Keep handlers and components in sync. When a handler reproduces content or logic that also lives in the React component (data-driven components like JsonTable, IntegrationsGrid, or the content-mirroring HomePageHero), add a cross-reference comment in both files — a ⚠️ LLM MARKDOWN PIPELINE comment in the component pointing at the handler, and a Component: line in the handler pointing back — so a future change to one prompts updating the other. Components transformed generically (e.g. Tabs, CallToAction) have no separate source of truth and don't need this.

Known limitation: content/logic duplicated between components and handlers (follow-up)

A few handlers currently re-express something that also lives in the React component, which means two places to keep in sync. This is a known issue to be addressed in a follow-up; the cross-reference comments above are an interim guard, not the fix.

  • HomePageHero — duplicated content. scripts/component-handlers/home-page-hero.mjs holds its own copy of the homepage hero's text (headline, intro paragraphs, action/community cards), duplicating src/components/elements/HomePageHero.js. The intended fix is to move that content into the page's source of truth — docs/index.mdx — and reduce the component to presentation (content via props/children), so the hero-specific handler can be removed entirely.
  • IntegrationsGrid — duplicated logic. The data is already shared (integrations-data.json), but the default-view filter/sort in scripts/component-handlers/integrations.mjs (selectIntegrations) mirrors the filtering in src/components/IntegrationsGrid/index.tsx. The intended fix is to extract that filtering into a shared, framework-agnostic module that both import (the pattern already used by src/constants/featureReleaseTypes.js).

Not affected: JsonTable (shared JSON data; only the render format differs) and QuickstartCards/PatternCards (content lives in the MDX items prop — a single source).

Testing

node tests/run-all.mjs        # all suites
  • tests/test-mdx-to-md.mjs — unit tests for the transformer + helpers, plus snapshot tests against fixtures/docs/*. To accept intentionally-changed output, delete the relevant tests/snapshots/*.snap.md and re-run (regenerates on first run).

Fixtures in fixtures/docs/ are copies of representative real pages (multi-language tabs, admonitions, prose) used to keep snapshots stable as the live docs change.

During a real build the markdown-pages plugin logs a count of transform warnings ([markdown-pages] Generated N clean markdown files, … M transform warnings), which surfaces any unknown components in the live docs.

Page actions (the buttons)

src/components/LLMActions/LLMActions.tsx renders the on-page action group — a Copy split-button with a dropdown for View as Markdown, Open in ChatGPT, and Open in Claude. All of these point at the generated clean Markdown at <permalink>.md:

  • Copy fetches <permalink>.md and copies it (prefixed with a Source: line) to the clipboard.
  • View as Markdown opens <permalink>.md in a new tab.
  • Open in ChatGPT / Claude sends a prompt referencing the absolute .md URL.
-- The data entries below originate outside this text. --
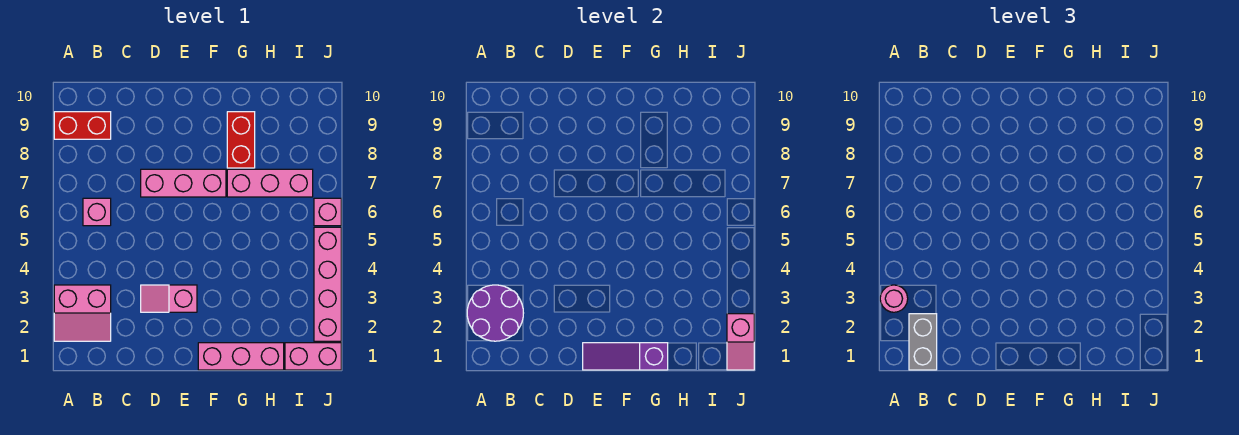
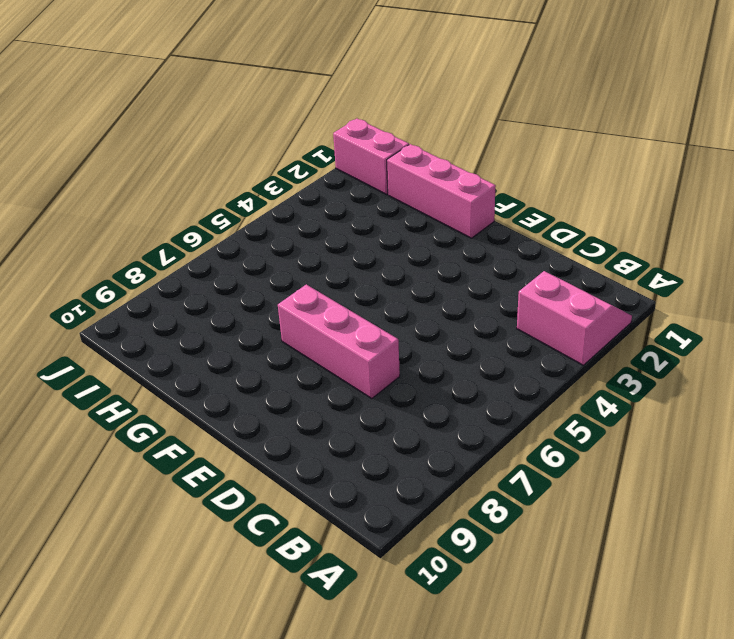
none -> red brick A9:B9 level 1
none -> pink brick B6 level 1
none -> pink slope D3:E3 level 1 top E

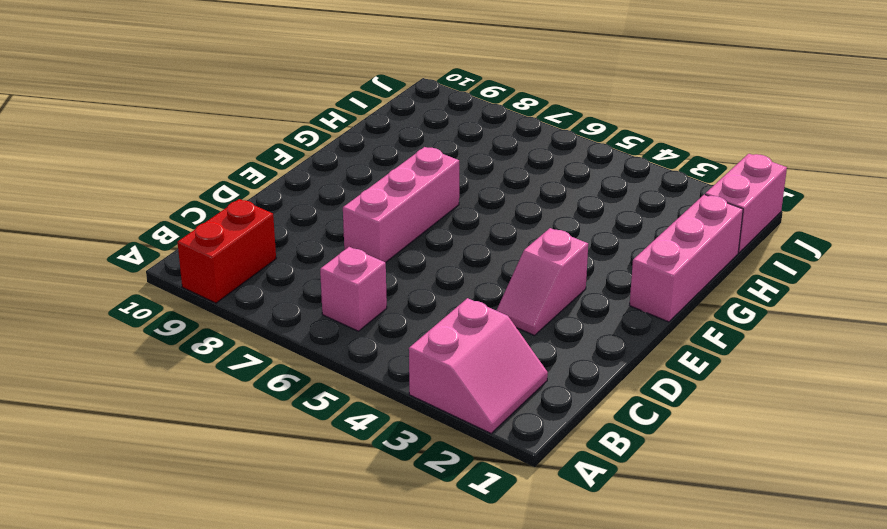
none -> pink brick G7:I7 level 1
none -> red brick G8:G9 level 1
none -> pink brick J2:J5 level 1

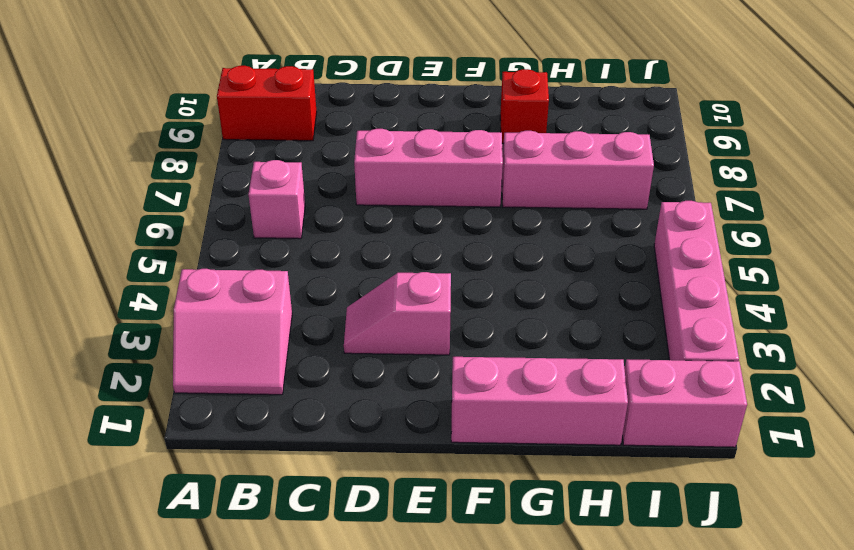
red brick G9 level 1 -> red brick G8:G9 level 1
none -> pink brick J6 level 1
none -> purple round brick A2:B3 level 2
none -> purple slope E1:G1 level 2 top G

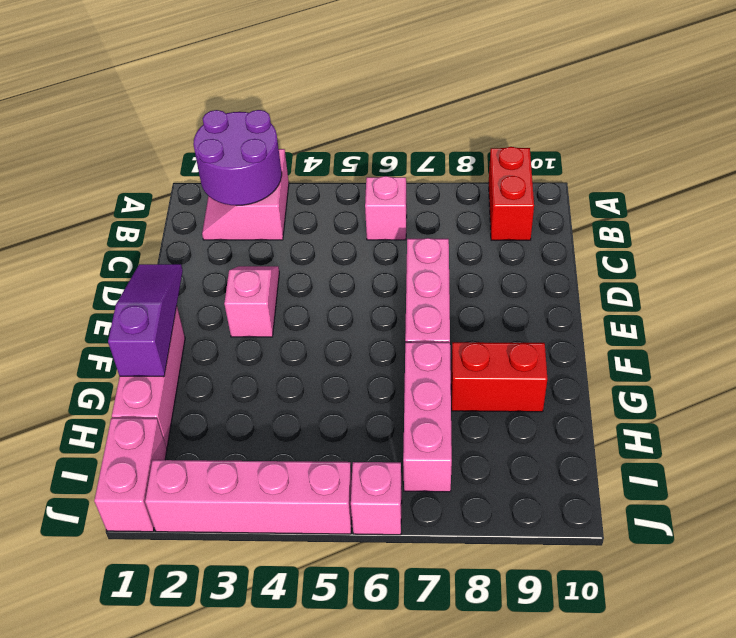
none -> pink slope J1:J2 level 2 top 2
none -> pink round brick A3 level 3
none -> grey brick B1:B2 level 3

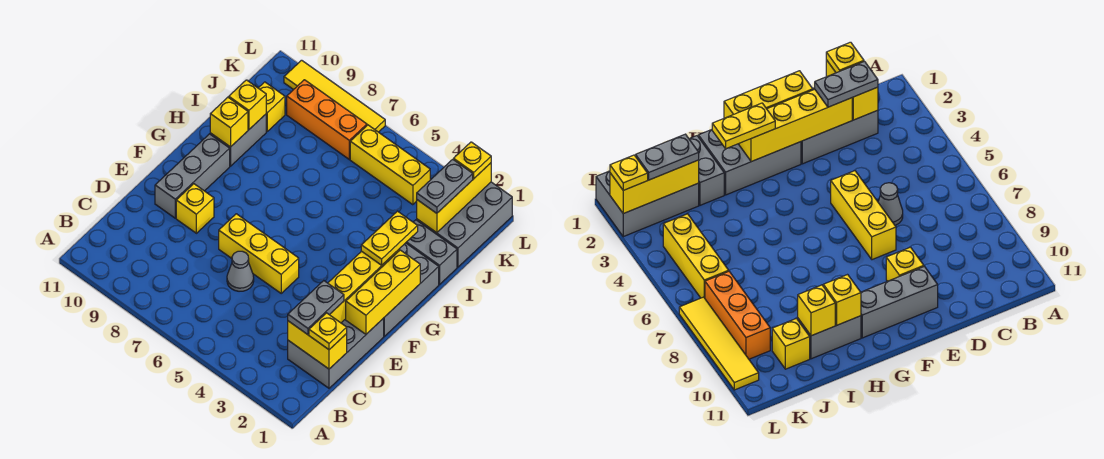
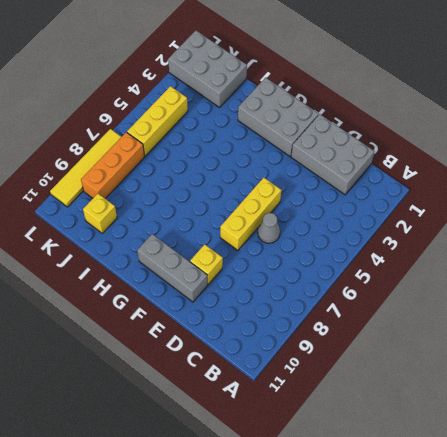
none -> grey brick H10:I10 level 1
none -> grey brick I1:I2 level 1
none -> yellow brick C1:C2 level 2

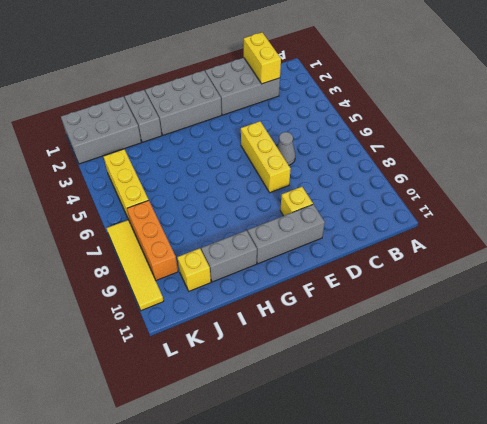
none -> yellow brick D2:G2 level 2
none -> yellow brick E1:G1 level 2
none -> yellow brick H10 level 2

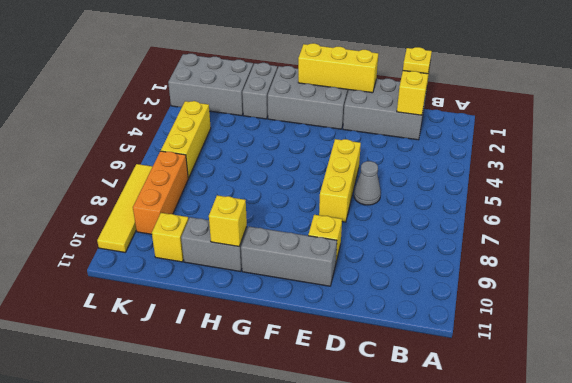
none -> yellow brick D2:G2 level 2
none -> yellow brick I10 level 2
none -> yellow brick J2:L2 level 2

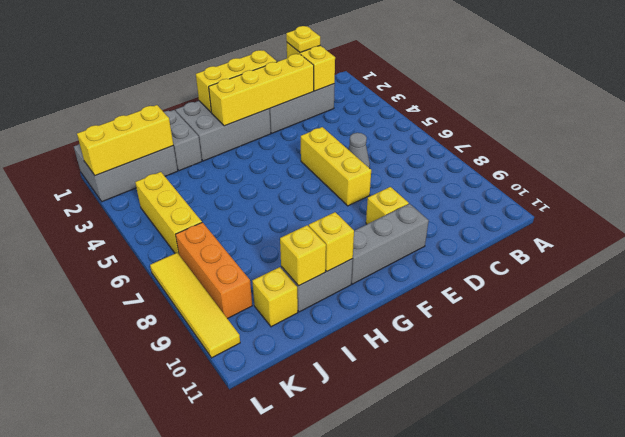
none -> grey plate C2:D2 level 3
none -> yellow plate G2:H2 level 3
none -> grey plate J2:K2 level 3

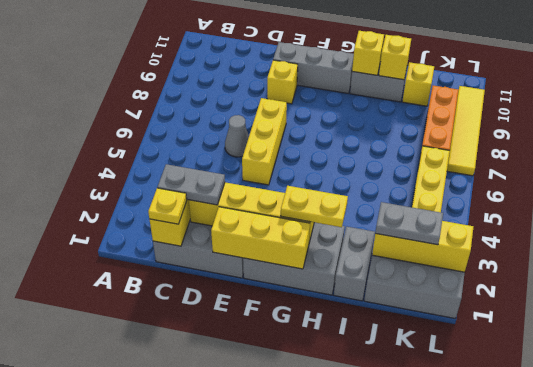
none -> yellow plate L2 level 3

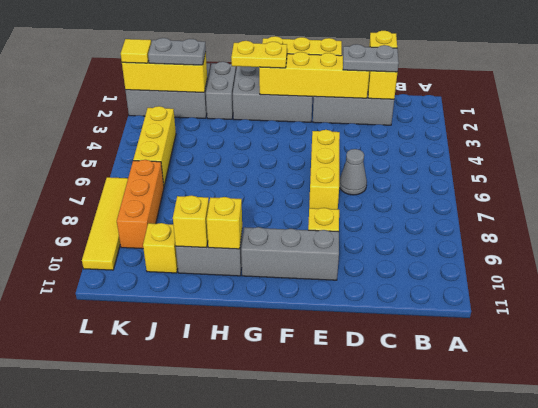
yellow tile L2 level 3 -> yellow plate L2 level 3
It hides itself on pages with llm_exclude frontmatter, matching the pipeline.

Note: these buttons don't work under yarn start. They depend on the generated .md files, which only exist after yarn build (the postBuild hook doesn't run in the dev server — see the note under Architecture). Under yarn start, Copy and View as Markdown will hit a 404, and the ChatGPT/Claude prompts will reference a .md URL that isn't being served. To exercise the buttons locally, use yarn build && yarn serve.